3D printing in the term's original sense refers to processes that sequentially deposit material onto a powder bed with inkjet printer heads. More recently the meaning of the term has expanded to encompass a wider variety of techniques such asextrusion and sintering based processes. Technical standards generally use the term additive manufacturing for this broader sense.

Printing[edit]

Before printing a 3D model from an STL file, it must first be examined for "manifold errors," this step being called the "fixup." Especially STLs that have been produced from a model obtained through 3D scanning often have many manifold errors in them that need to be fixed. Examples of manifold errors are surfaces that do not connect, or gaps in the models. Examples of software that can be used to fix these errors are netfabb and Meshmixer, or even Cura, or Slic3r.[15][16]

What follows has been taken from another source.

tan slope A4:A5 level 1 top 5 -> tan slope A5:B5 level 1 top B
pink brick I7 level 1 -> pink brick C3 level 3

Once that's done, the .STL file needs to be processed by a piece of software called a "slicer" which converts the model into a series of thin layers and produces a G-code filecontaining instructions tailored to a specific type of 3D printer (FDM printers). This G-code file can then be printed with 3D printing client software (which loads the G-code, and uses it to instruct the 3D printer during the 3D printing process). It should be noted here that in practice the client software and the slicer are often combined into one software program. Several open source slicer programs exist, including Skeinforge, Slic3r, and Cura as well as closed source programs including Simplify3D and KISSlicer. Examples of 3D printing clients include Repetier-HostReplicatorG, and Printrun/Pronterface.
                                                            


The 3D printer follows the G-code instructions to lay down successive layers of liquid, powder, paper or sheet material to build the model from a series of cross sections. Materials such as plastic, sand, metal, or even chocolate can be used through a print nozzle. These layers, which correspond to the virtual cross sections from the CAD model, are joined or automatically fused to create the final shape. Depending on what the printer is making, the process could take up to minutes or days. The primary advantage of this technique is its ability to create almost any shape or geometric feature.

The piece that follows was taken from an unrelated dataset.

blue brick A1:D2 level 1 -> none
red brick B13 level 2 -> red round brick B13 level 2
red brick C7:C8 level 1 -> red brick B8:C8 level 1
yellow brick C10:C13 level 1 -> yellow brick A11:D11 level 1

Note that there is one other piece of software that is often used by people using 3D printing, namely a GCode viewer. This software lets one examine the route of travel of the printer nozzle. By examining this, the user can decide to modify the GCode to print the model a different way (for example in a different position, e.g. standing versus lying down) so as to save plastic (depending on the position and nozzle travel, more or less support material may be needed). Examples of GCode viewers are Gcode Viewer for Blender and Pleasant3D.

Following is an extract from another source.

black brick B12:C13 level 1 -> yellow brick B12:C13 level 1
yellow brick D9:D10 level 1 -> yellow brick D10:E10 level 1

Printer resolution describes layer thickness and X-Y resolution in dots per inch (dpi) or micrometers (µm). Typical layer thickness is around 100 µm (250 DPI), although some machines such as the Objet Connex series and 3D Systems' ProJet series can print layers as thin as 16 µm (1,600 DPI).[17] X-Y resolution is comparable to that of laser printers. The particles (3D dots) are around 50 to 100 µm (510 to 250 DPI) in diameter.
Construction of a model with contemporary methods can take anywhere from several hours to several days, depending on the method used and the size and complexity of the model. Additive systems can typically reduce this time to a few hours, although it varies widely depending on the type of machine used and the size and number of models being produced simultaneously.
Traditional techniques like injection moulding can be less expensive for manufacturing polymer products in high quantities, but additive manufacturing can be faster, more flexible and less expensive when producing relatively small quantities of parts. 3D printers give designers and concept development teams the ability to produce parts and concept models using a desktop size printer.